Studio album by the Afters
- Released: February 22, 2005
- Recorded: 2004
- Studio: Blueberry Hill Studios, Glorified Mono Studios and Oxford Sound (Nashville, Tennessee)
- Genre: Christian rock
- Length: 41:30
- Label: INO/Epic
- Producer: Brown Bannister; Dan Muckala;

The Afters chronology
| When the World Is Wonderful (2001) | I Wish We All Could Win (2005) | Never Going Back to OK (2008) |

= I Wish We All Could Win =

I Wish We All Could Win is the debut album from the Christian rock band the Afters. The album contains their Dove Award-nominated hit single "Beautiful Love". The album is notable for having two tracks on it used as theme songs. The aforementioned Beautiful Love was used for the MTV reality series "8th and Ocean" while the track "Until The World" was used as the theme song to the ABC Family drama Beautiful People. "You", "All That I Am", and "Someday" all charted on Billboards Christian Songs chart.

==Critical response==

The website Soul Purpose remarked in their review: "The Afters display talent belying their short existence. ... engag[ing] the listener on a personal journey. A glimpse of the soul is rare indeed [but] the Afters debut effortlessly captures that." More often than not, critics have approved of the soulful pop rock the Afters deliver on this disc, regardless of its more overt religious themes.

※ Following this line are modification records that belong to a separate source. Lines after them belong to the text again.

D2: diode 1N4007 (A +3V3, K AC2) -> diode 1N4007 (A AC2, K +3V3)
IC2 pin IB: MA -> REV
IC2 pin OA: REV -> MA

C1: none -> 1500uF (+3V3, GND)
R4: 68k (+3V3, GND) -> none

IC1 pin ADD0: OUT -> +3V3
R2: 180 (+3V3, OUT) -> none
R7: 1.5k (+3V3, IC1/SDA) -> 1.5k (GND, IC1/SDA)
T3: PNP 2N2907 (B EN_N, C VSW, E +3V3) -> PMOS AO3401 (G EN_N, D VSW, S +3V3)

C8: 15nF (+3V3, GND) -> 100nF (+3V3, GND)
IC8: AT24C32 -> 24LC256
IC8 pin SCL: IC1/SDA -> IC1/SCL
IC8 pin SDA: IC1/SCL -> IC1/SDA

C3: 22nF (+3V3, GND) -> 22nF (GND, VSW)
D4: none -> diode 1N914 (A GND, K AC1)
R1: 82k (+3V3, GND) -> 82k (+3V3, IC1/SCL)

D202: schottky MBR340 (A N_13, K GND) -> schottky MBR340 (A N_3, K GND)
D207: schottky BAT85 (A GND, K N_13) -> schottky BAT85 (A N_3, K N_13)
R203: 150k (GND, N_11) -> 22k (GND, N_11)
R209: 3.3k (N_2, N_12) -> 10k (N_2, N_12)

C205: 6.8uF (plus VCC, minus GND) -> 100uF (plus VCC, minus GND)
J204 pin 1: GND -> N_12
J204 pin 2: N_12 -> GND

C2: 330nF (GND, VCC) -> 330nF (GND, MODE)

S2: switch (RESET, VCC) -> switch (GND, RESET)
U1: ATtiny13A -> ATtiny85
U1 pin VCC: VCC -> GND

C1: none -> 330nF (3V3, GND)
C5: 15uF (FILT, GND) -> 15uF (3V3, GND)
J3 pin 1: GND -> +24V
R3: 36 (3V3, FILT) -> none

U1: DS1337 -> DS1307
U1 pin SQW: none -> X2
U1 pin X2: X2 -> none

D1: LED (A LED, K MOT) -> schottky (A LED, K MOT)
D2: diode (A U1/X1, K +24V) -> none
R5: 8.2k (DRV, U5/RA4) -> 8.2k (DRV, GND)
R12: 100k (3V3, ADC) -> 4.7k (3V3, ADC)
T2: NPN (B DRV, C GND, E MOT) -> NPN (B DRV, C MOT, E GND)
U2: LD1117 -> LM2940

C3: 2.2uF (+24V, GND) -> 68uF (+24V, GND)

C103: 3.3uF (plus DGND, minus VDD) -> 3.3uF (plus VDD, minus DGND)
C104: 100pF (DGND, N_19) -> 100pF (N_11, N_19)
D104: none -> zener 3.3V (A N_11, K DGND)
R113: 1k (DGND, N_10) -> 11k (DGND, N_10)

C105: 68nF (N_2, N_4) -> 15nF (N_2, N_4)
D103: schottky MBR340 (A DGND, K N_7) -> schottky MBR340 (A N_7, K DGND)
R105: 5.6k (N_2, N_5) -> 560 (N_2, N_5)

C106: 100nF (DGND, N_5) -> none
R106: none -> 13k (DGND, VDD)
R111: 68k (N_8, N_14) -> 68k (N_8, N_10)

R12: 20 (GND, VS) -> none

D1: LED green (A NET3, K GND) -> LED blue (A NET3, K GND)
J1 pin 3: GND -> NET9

Jesus Freak Hideout gave the album 4½ stars out of 5 commenting that "the Afters' approach to worship is a classy and thoughtful one." ChristianityToday.com gave the album 3½ stars out of 5 and added that it effectively "manage[s] to straddle the fence between what Christian and mainstream radio is willing to play." AllMusic gave the album 3½ stars out of 5.

Professional ratings
Review scores
| Source | Rating |
| AllMusic | Star Half star |
| Jesus Freak Hideout | Star Half star |
| Christianity Today | Star Half star |

==Track listing==

Album release
| No. | Title | Length |
|---|---|---|
| 1. | "Beautiful Love" | 3:58 |
| 2. | "Until the World" | 4:18 |
| 3. | "Someday" | 3:31 |
| 4. | "Love Lead Me On" | 4:28 |
| 5. | "All That I Am" | 4:24 |
| 6. | "The Way You Are" | 3:43 |
| 7. | "You" | 4:00 |
| 8. | "Love Will Make You Beautiful" | 4:41 |
| 9. | "Wait" | 3:13 |
| 10. | "Thank God I'm Not the One" | 5:10 |
| Total length: |  | 41:26 |

== Personnel ==
=== The Afters ===
- Joshua Havens – lead vocals, keyboards, guitars
- Matt Fuqua – vocals, guitars
- Brad Wigg – bass guitar, vocals
- Marc Dodd – drums

=== Additional musicians ===
- Dan Muckala – additional keyboards
- Matt Walker – cello
- Bruce Christensen – viola
- David Angell – violin
- David Davidson – violin
- Pete Kipley – string arrangements

=== Production ===
- Pete Kipley – executive producer, additional production (1, 3, 6–9), digital editing (1, 3, 6–9)
- Bart Millard – executive producer
- Brown Bannister – producer (1, 3, 6–9)
- Dan Muckala – producer (2, 4, 5, 10)
- Steve Bishir – engineer, digital editing (1, 3, 6–9)
- F. Reid Shippen – engineer (2, 4, 5, 10), mixing
- Mike "X" O'Connor – digital editing, additional engineer (2, 4, 5, 10)
- Danny Boutwell – additional editing (2, 4, 5, 10)
- Mike Nelson – additional editing (2, 4, 5, 10)
- Lee Bridges – mix assistant
- George Cocchini – tone chaperone
- Traci Bishir – production manager (1, 3, 6–9)
- Dana Salsedo – creative director
- Dan Harding – design
- Esther Havens – photography
- Overflow, Inc. – management

==Charts==
===Album===
- Top Heatseekers Album: No. 40
- Top Christian Albums: No. 24

===Singles===

| Year | Title | Chart positions |  |  |  |  |  |
| US Adult Top 40 | US Digital | US Pop | US Hot 100 | US Christ |
| 2005 | "Beautiful Love" | 29 | 23 | 43 | 55 | 37 |
| 2005 | "You" | — | — | — | — | 4 |
| 2006 | "All That I Am" | — | — | — | — | 13 |
| 2006 | "Someday" | — | — | — | — | 25 |

==Awards==
- In 2005, CCM Magazine selected I Wish We All Could Win for the Editor's Top 10 Albums.
- In 2006, the album was nominated for a Dove Award for Rock/Contemporary Album of the Year at the 37th GMA Dove Awards.
- The song "Beautiful Love" was also nominated for a Dove Award for Rock/Contemporary Recorded Song of the Year.